Further reflection might possibly cause that Internet user to wonder if the “rapid” might be an abbreviation of RapidShare's mark, and “bay” an abbreviated reference to “Ebay” (the Panel notes that the domain names at issue in the Yahoo! Inc. case included not only <yahoobay.net> and <yahoobay.org>, but also <yahooebay.org> and some other domain names formed by combining the YAHOO! and EBAY marks).

But there is nothing in the evidence which might suggest, for example, that RapidShare is frequently (or even sometimes) referred to as “Rapid”. Nor is there anything to suggest that when the Domain Name was registered, there was a proposed or pending merger between RapidShare and Ebay, or something of that sort, which might have led Internet users to believe that a website at the Domain Name would likely be operated or endorsed by both RapidShare and Ebay. There was no mention of Ebay in the Complaint at all.

In the absence of that sort of evidence, and in the absence of any argument from the Complainants that the Domain Name was intended to signal some sort of combined RapidShare/Ebay presence on the Internet, the Panel concludes that the Complainants have failed to discharge their burden of proof in this part of the Complaint. Any line of reasoning which would get to a finding of confusing similarity by assuming that a significant number of Internet users would (i) see beyond the deletion of an important part of RapidShare's name (when RapidShare itself appears to see the word “share” as a sufficiently important part of its branding that the word is joined with “rapid” in the company name and in RapidShare's mark, to form a single word), and (ii) see beyond the deletion of the “e” from “ebay” (arguably an important component of the EBAY mark) to identify a reference to Ebay in the Domain Name, and then (iii) assume the existence of some sort of commercial connection between RapidShare and Ebay, would, in the Panel's view, push the boundaries of the concept of confusing similarity out too far. Tellingly, the Complainants did not even invite the Panel to make those connections.

In some respects this case is not dissimilar to the recent three-member panel decision in Ville de Paris v Salient Properties LLC, WIPO Case No. D2009-1279. There, the only common feature between the mark relied upon by the complainant and the disputed domain name, was the city name “Paris”. After noting that “thousands of traders no doubt find it necessary to describe their goods or services as coming from, or being offered in, Paris”, the panel held that the complainant had failed to establish confusing similarity. So here, the only common feature between the Domain Name and RapidShare's mark is a common descriptive word (“rapid”) which thousands of traders might use.

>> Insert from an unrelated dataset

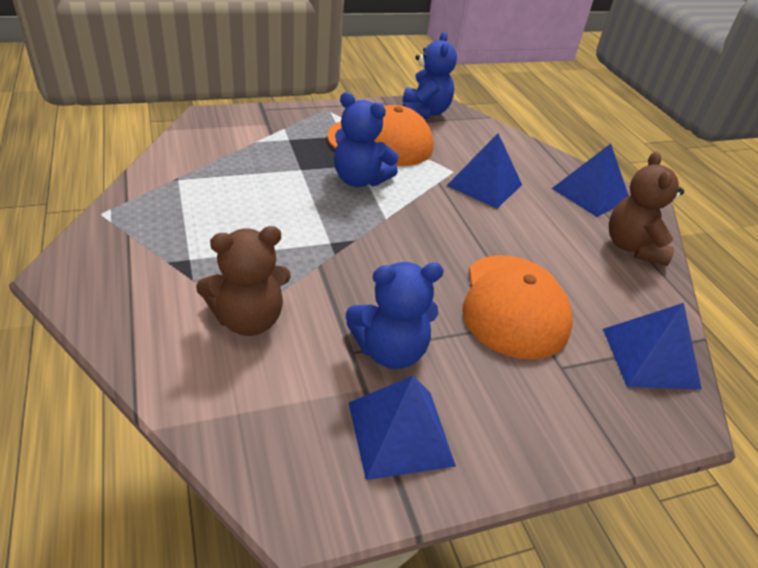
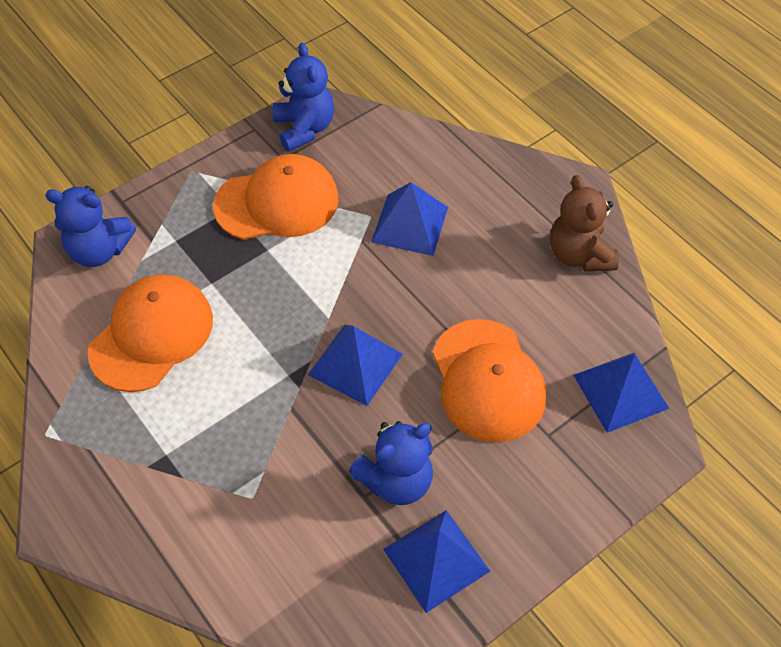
camera: 15 degrees left, 15 degrees up
(232, 183) = (152, 335): none -> orange cap
(248, 319) = (258, 500): brown teddy bear -> none
(359, 180) = (279, 272): blue teddy bear -> blue teddy bear (99, 250)
(590, 194) = (521, 191): blue pyramid -> blue pyramid (355, 364)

In finding that the Complainants have failed to establish confusing similarity between the Domain Name and RapidShare's mark, the Panel is saying nothing about the Respondent's motives in selecting the Domain Name, or whether or not he acted in bad faith. It may well be that he did. The difficulty faced by the Complainants is that before the Panel could consider such questions, the Complainants had to “get to first base” by making out their case under Paragraph 4(a)(i) of the Policy. The enquiry under Paragraph 4(a)(i) is conducted by comparing the disputed domain name with the mark relied upon, both visually and phonetically, and by comparing the respective meanings which each conveys. The limited nature of the exercise does not call for any consideration of extraneous material, such as what might appear on a website at the disputed domain name (see the Center's online document “WIPO Overview of WIPO Panel Views on Selected UDRP Questions”, at para 1.2: “the content of a website (whether it is similar or different to the business of a trademark owner) is irrelevant in the finding of confusing similarity ...”).

Where a complainant's mark consists of a combination of two common descriptive or generic words, and only one of those words has been used in the disputed domain name, satisfying the requirements of Paragraph 4(a)(i) can be a formidable task. So it has proved in this case.

7. Decision

For all the foregoing reasons, the Complaint is denied.